About a quarter of the work force does not have a single day of paid sick leave, noted Kathleen Romig, senior policy analyst at the Center on Budget and Policy Priorities.
"It's really important to understand that four weeks would still be transformational," Romig said.
That goes particularly for low-income workers, who are less likely to have access to paid leave at work and may not have sufficient savings to enable them to take time off when they need it, she said.
Moreover, a four-week policy could be expanded at some point, Romig said.
"It's really important to lay the foundation, and this would be a good base," Romig said. "And then the idea would be either that states could top it off or that at the federal level eventually the program could be expanded."
Paid leave advocacy groups hope to see a permanent, rather than temporary, program in the bill.
Molly Day, executive director at Paid Leave for the United States, said in a statement that a temporary paid leave program would be "insufficient."
"It is imperative that the final bill meets the desperate needs of working families with a permanent federal framework," Day said.
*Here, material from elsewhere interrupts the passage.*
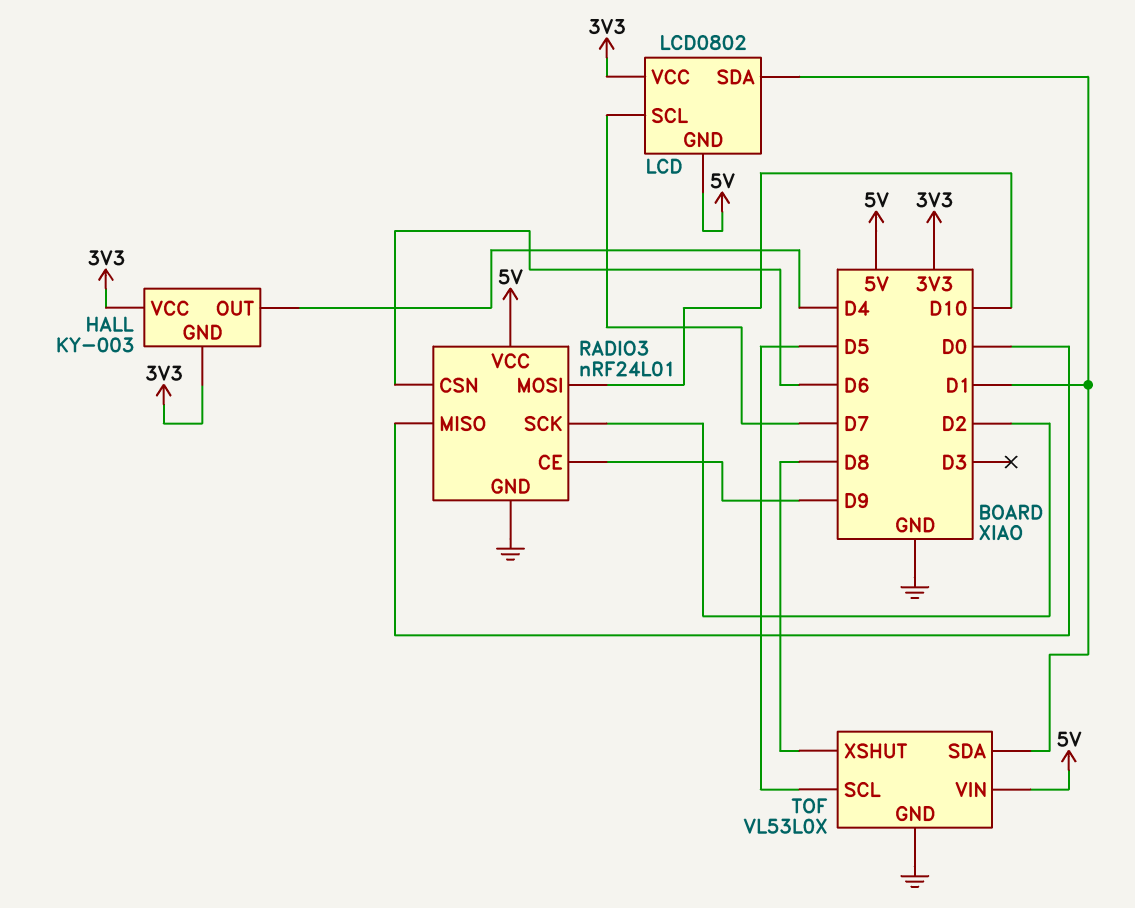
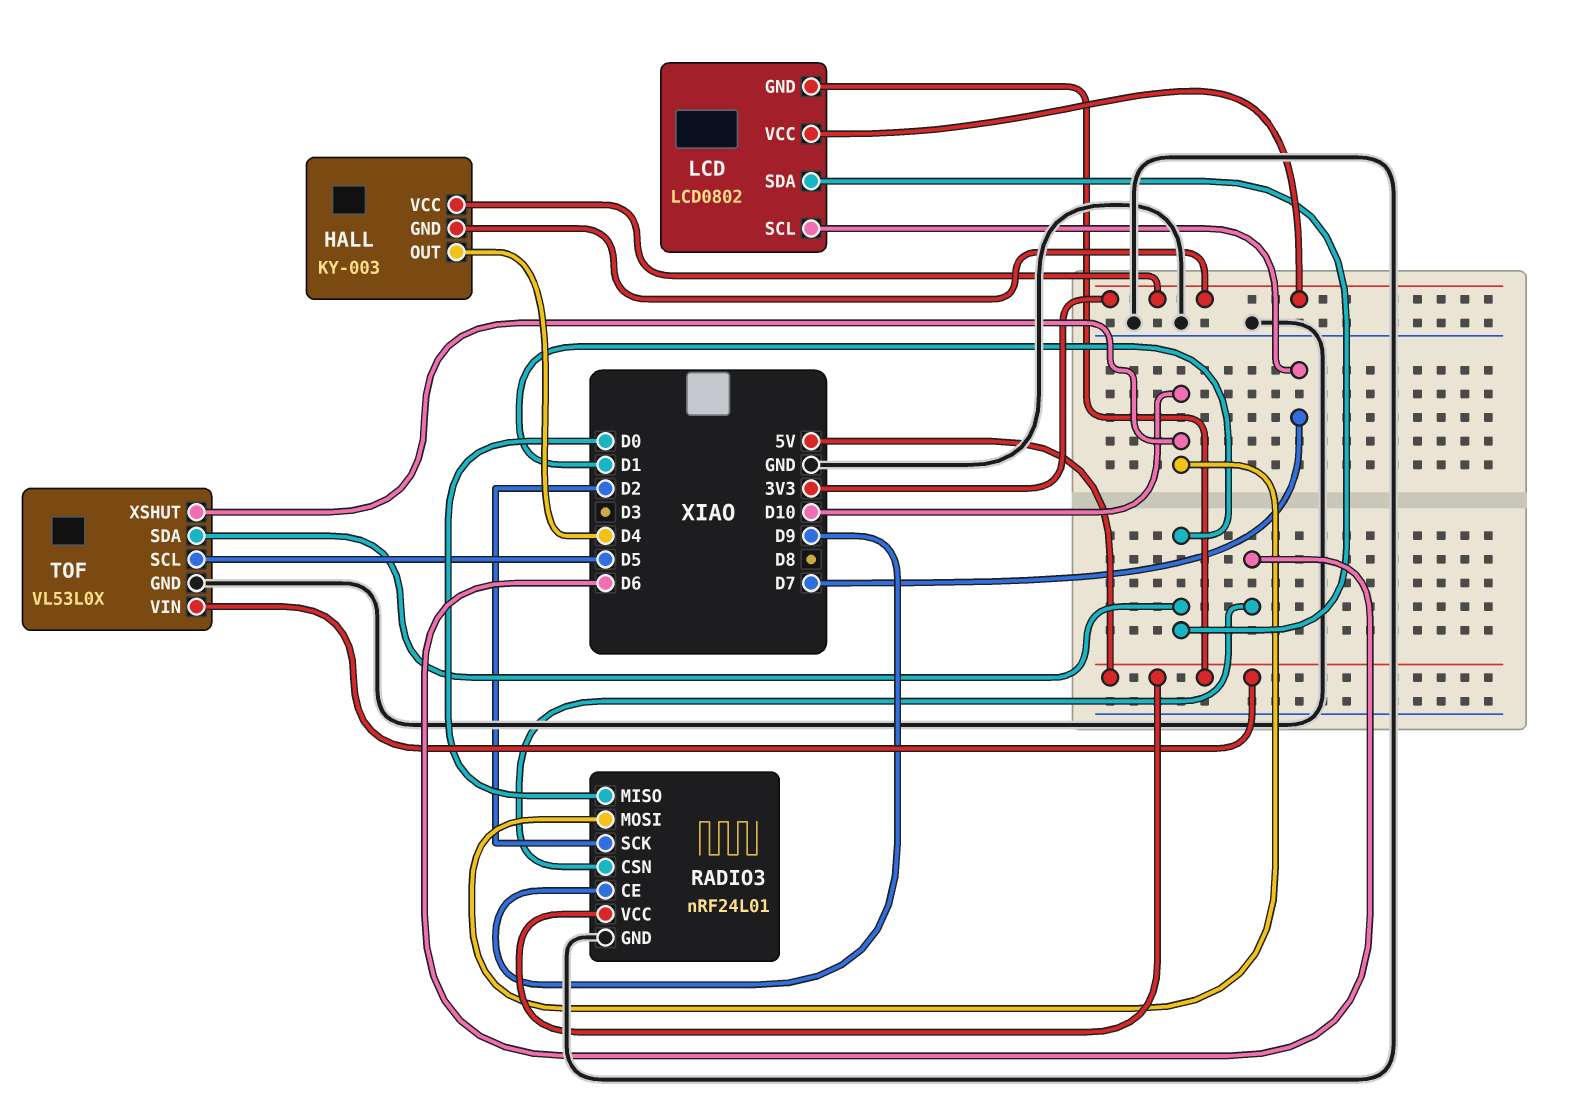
TOF pin XSHUT: D8 -> D10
Dawn Huckelbridge, director at Paid Leave for All, said her organization is also working to make the case that a new paid leave policy should be permanent.
"This is an opportunity to build something that lasts," Huckelbridge said.
Amid the ongoing pandemic and related caregiving challenges people face, a federal paid leave policy could help alleviate those burdens, she said.
"Paid leave is a job retention policy," Huckelbridge said. "This is about keeping people in their jobs and working."